Isn’t that just a variant on organizing your globals well to make using lots of globals manageable?

That’s what historically was done in languages such as FORTRAN and COBOL (both of which had compile-time memory management, but managed to do that by completely dropping memory allocation at runtime)

And yes, that meant dropping all dynamic memory allocation, too. If your wanted to run your FORTRAN program on a larger data set, you replaced the cards defining the dimensions of your arrays and recompiled.

Most likely! I never wrote FORTRAN or COBOL, but instead was too heavily influenced by the OOP hype of the 90s, and I think this hype still heavily lingers on even in the current "post-OOP" world. It feels like memory management is still heavily stuck in the "every small thing in a program needs its own lifetime" mindset.

Remembering how I did "memory management" in my early 8-bit assembler programs (e.g. not at all, just figure out what's needed upfront and assign every single data item its fixed address) was when I realized that dynamic allocation actually isn't all that important as I assumed the whole time.

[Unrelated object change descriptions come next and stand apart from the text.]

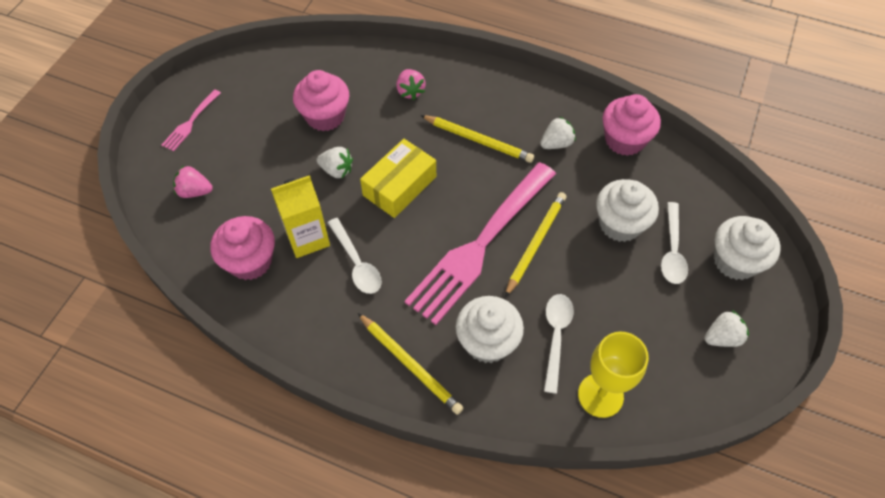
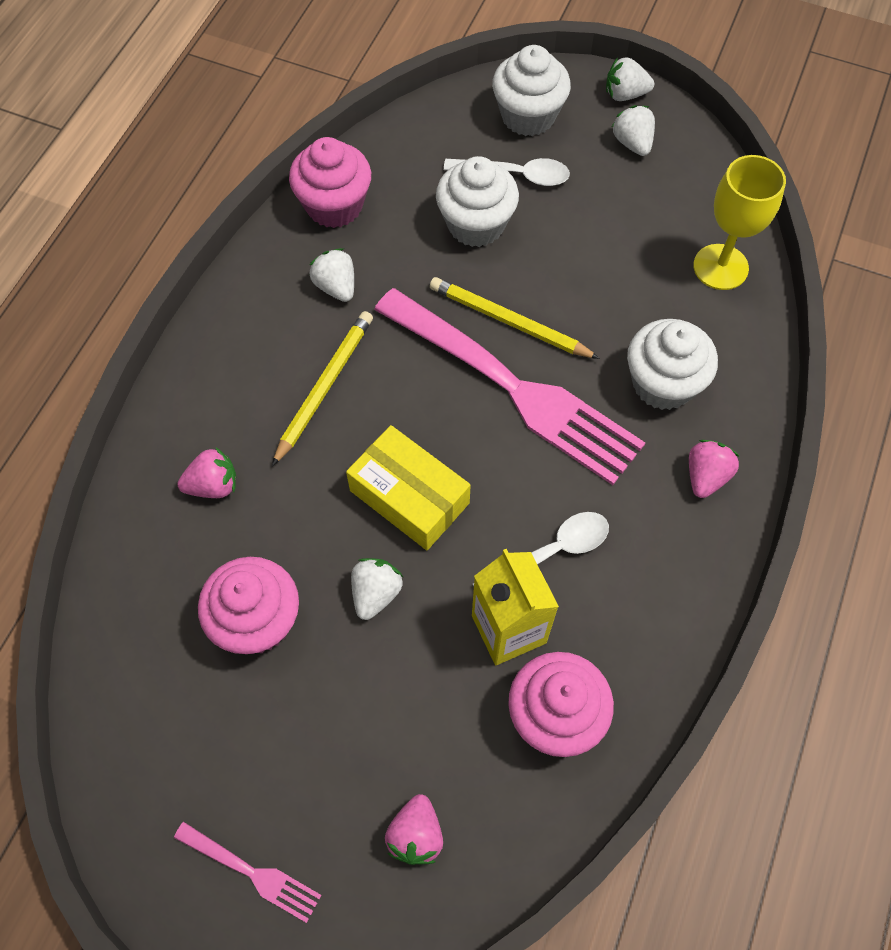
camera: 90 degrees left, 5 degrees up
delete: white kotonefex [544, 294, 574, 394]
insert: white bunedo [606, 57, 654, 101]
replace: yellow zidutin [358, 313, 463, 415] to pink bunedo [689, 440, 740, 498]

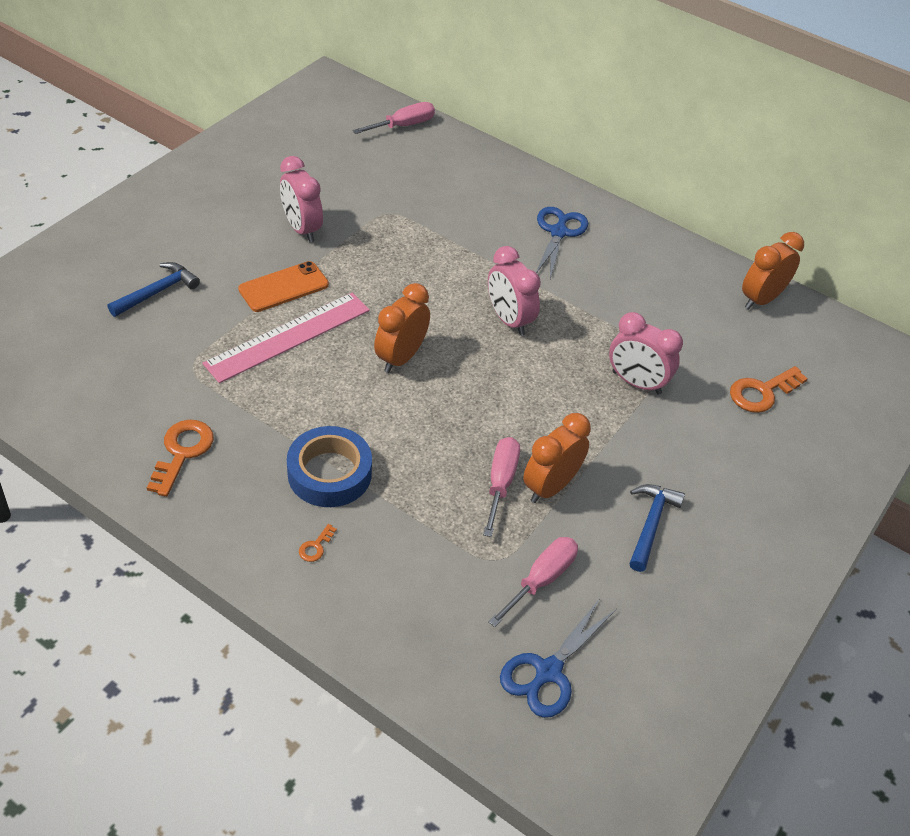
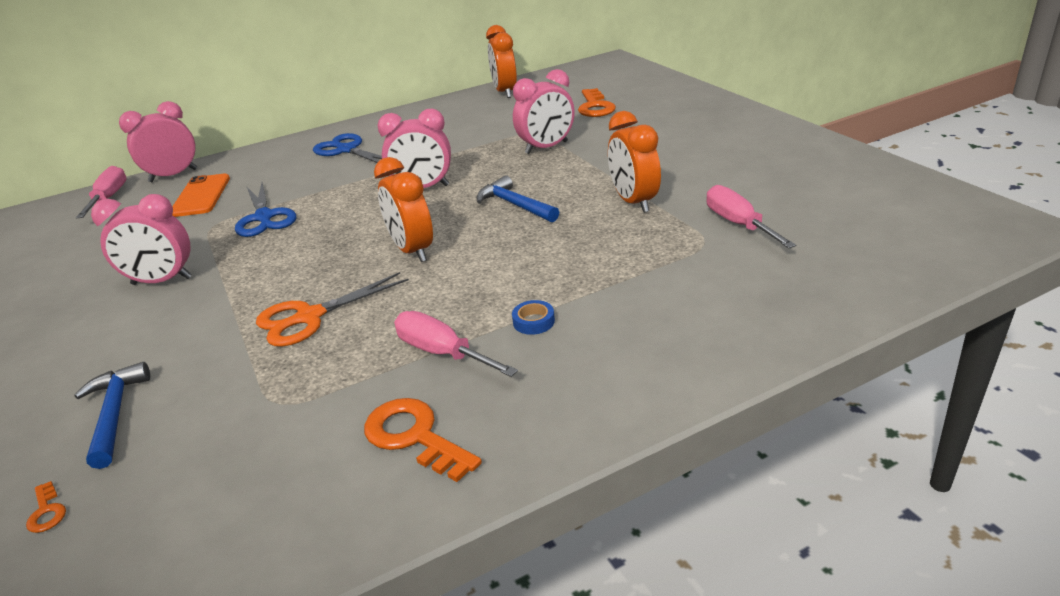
camera: 55 degrees left, 15 degrees down
insert: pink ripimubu [119, 101, 197, 182]
move:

But I'd like a "modern approach" and modern tooling for that very old idea :)

I reached a similar conclusion. Dynamic memory is seductive for the task of indefinite scaling, but a practical system always encounters bottlenecks that aren't along the memory management axis, and in the meantime your code is much harder to verify.

NB: Historically, game engines have tended towards object pooling at runtime without any dynamic allocations. In that case there is a defined limit to what a scene will accommodate, and the object counts often simply reflect the other performance bottlenecks involved.

GC is still nice, but mostly in the sense of stitching together the most dynamic elements of the system. You don't want to have to trace a ton of stuff, and that also leads in the direction of flattening the data and making it more manual and static as the type system allows.

> It's not well suited for bigger programs built from many modules. It should be possible to have highly modular program code, but still end up with a single monolithic "root data layout".

You can still have modules per file, where the globals can be thought as members of a virtual root. And the globals can be either shared or private to the module.

I have seen very complex programs done like that. There are some advantages like proving the program does not run out of memory, but the problem is that you end up with code that is harder to reuse, harder to test, etc. as soon as you start sharing state.

But yeah, it is sometimes done like that.

Reference counting happens at runtime, this happens at compile time.
But with ARC the compiler also does compile-time tracking to figure out when object references are shared and unshared, and based on that analysis inserts retain/release calls at the right points in the program (or more importantly: avoids the refcount overhead completely when it is not needed - e.g. when ownership is moved, not shared).

If mitten can do complete compile-time analysis also for all sorts of shared references and thus can avoid refcounting completely at all times then this would indeed be a nice improvement.

I didn't know that some reference-counting languages optimize away some cases of runtime counting by attempting to track ownership, though it makes sense. But I think when people say "reference counting" they mean the naiive approach. Even Rust has reference-counting structures, if you need them, and they actually expand what you're allowed to do with those values because you're partially stepping outside of the ownership system (at the cost of runtime performance).
It's pretty easy to optimise away some reference counting operations. For example if you allocate something on the heap that is not returned from the function, nor passed to any other function, or captured in a closure, then you know it will be dead at the end of the function, so you don't need to emit reference counting operations for it.
Yeah. I guess Rust's secret sauce is just handling the long tail of much harder cases
Probably yeah. One thing is that it helps to have a statically typed language to do these optimisations, since you can used type-based analysis for them. So dynamically typed languages like Lisp or Python are going to have a harder time doing them.